Además de caer en el anzuelo de la música de los 80, hay otras cosas, como dice Juan Perro, que para andar así jugando soy mayor. En el aeropuerto de Sevilla encontré un nuevo ejemplo de esa práctica tan extendida de llevar al paroxismo la liturgia de la despedida de soltero: la guardia pretoriana del presunto novio ataviada con un polo rojo y gualda, como un entorchado que viajaba a defender los colores nacionales. Y bien arropado el susodicho, disfrazado de langostino, incluidos esos ojos saltones que se apuraban en días de mejores ferias. Imagínense el descojone del puesto de control, donde no hacía falta desprenderse del cinturón de seguridad, sino cachear a otro tipo de carabinero. Había presentes en la zona de embarque un grupo de turistas japoneses. Razones tenían para pensar que esa comitiva era un homenaje a su paisano, flamante premio Príncipe de Asturias de la Comunicación. Dios mediante, Shigeru Miyamoto estará el próximo octubre en el teatro Campoamor, alucinando con el orvallo y los olores de Vetusta, como ya le ocurrió a Woody Allen. Miyamoto es el creador de Super Mario , el patrón digital de los fontaneros, el mentor del frikismo bueno en estos tiempos en los que la desesperación se infantiliza. Aguardando tiempos mejores, somos extensiones de los Manga, y un novio no puede afrontar los terrores de la hipoteca sin haberse vestido de Godzilla o de Lagarterana.

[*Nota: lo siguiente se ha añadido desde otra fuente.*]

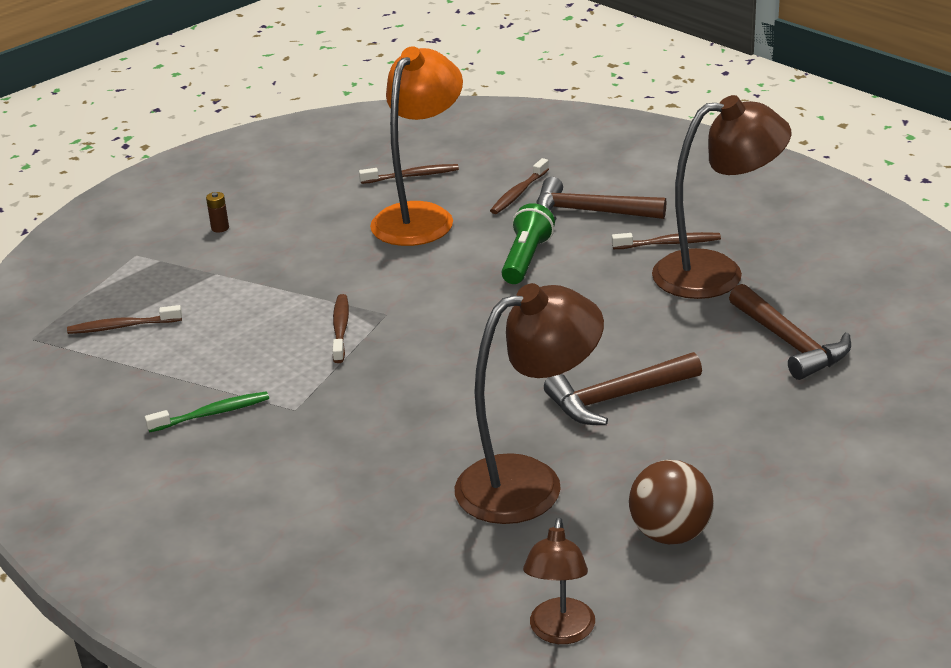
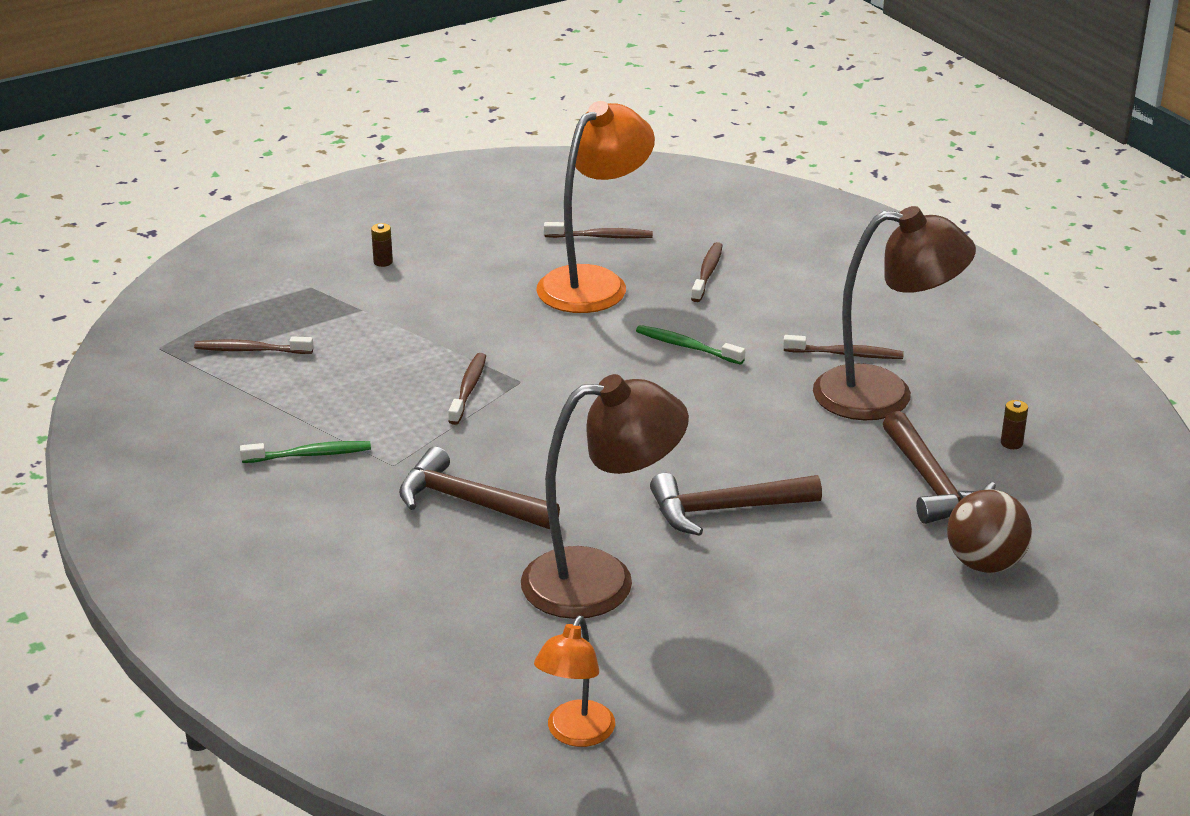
camera: 10 degrees right, 0 degrees up
(519, 193) = (707, 273): brown toothbrush -> brown toothbrush turned 150 degrees clockwise
(526, 259) = (687, 347): green flashlight -> green toothbrush
(560, 632) = (575, 734): brown lamp -> orange lamp
(590, 212) = (775, 306): brown hammer -> brown hammer (469, 502)
(670, 533) = (725, 657): brown ball -> brown ball (985, 563)
(844, 296) = (1011, 443): none -> brown battery

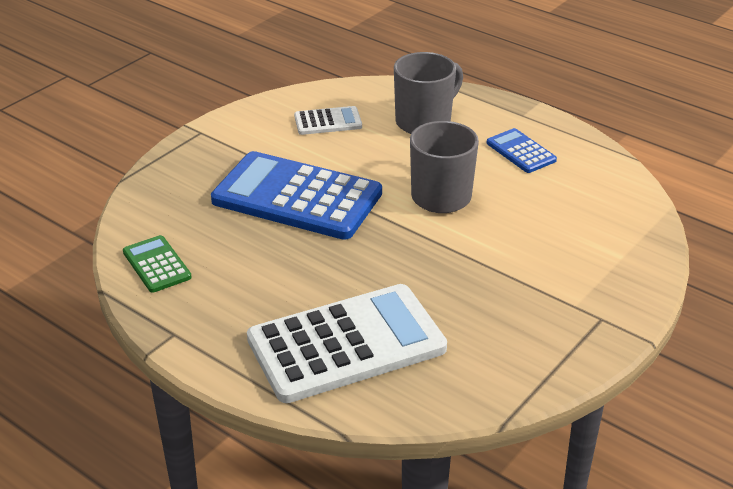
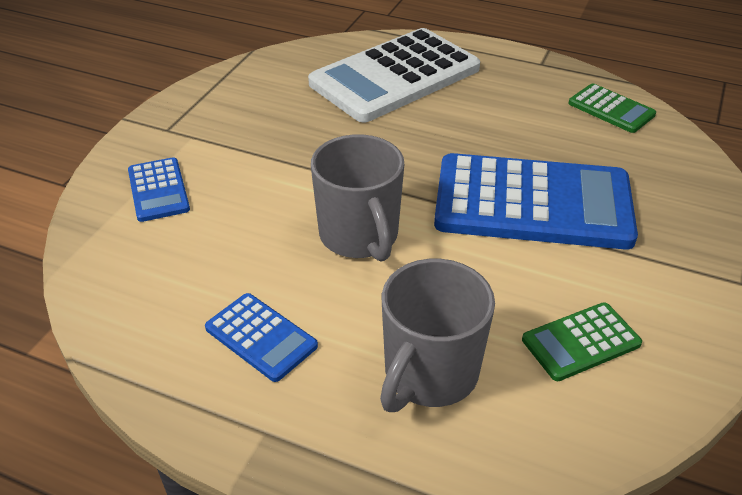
camera: 165 degrees right, 5 degrees up
(328, 122) = (581, 342): white calculator -> green calculator
(600, 256) = (158, 190): none -> blue calculator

Esperpentos aparte, el gran mérito de Miyamoto ha sido la nueva entronización de los pulgares, algo devaluados desde el antojo de los Césares. El dedo índice se ha orillado como Europa, y todos los críos digitales han caído bajo la tiranía de su sucesor. Ya se nos avisaba antes de la eclosión de los videojuegos, cuando apenas destetados, nos canturreaban que, del huevo, fue el gordo quien se lo comió.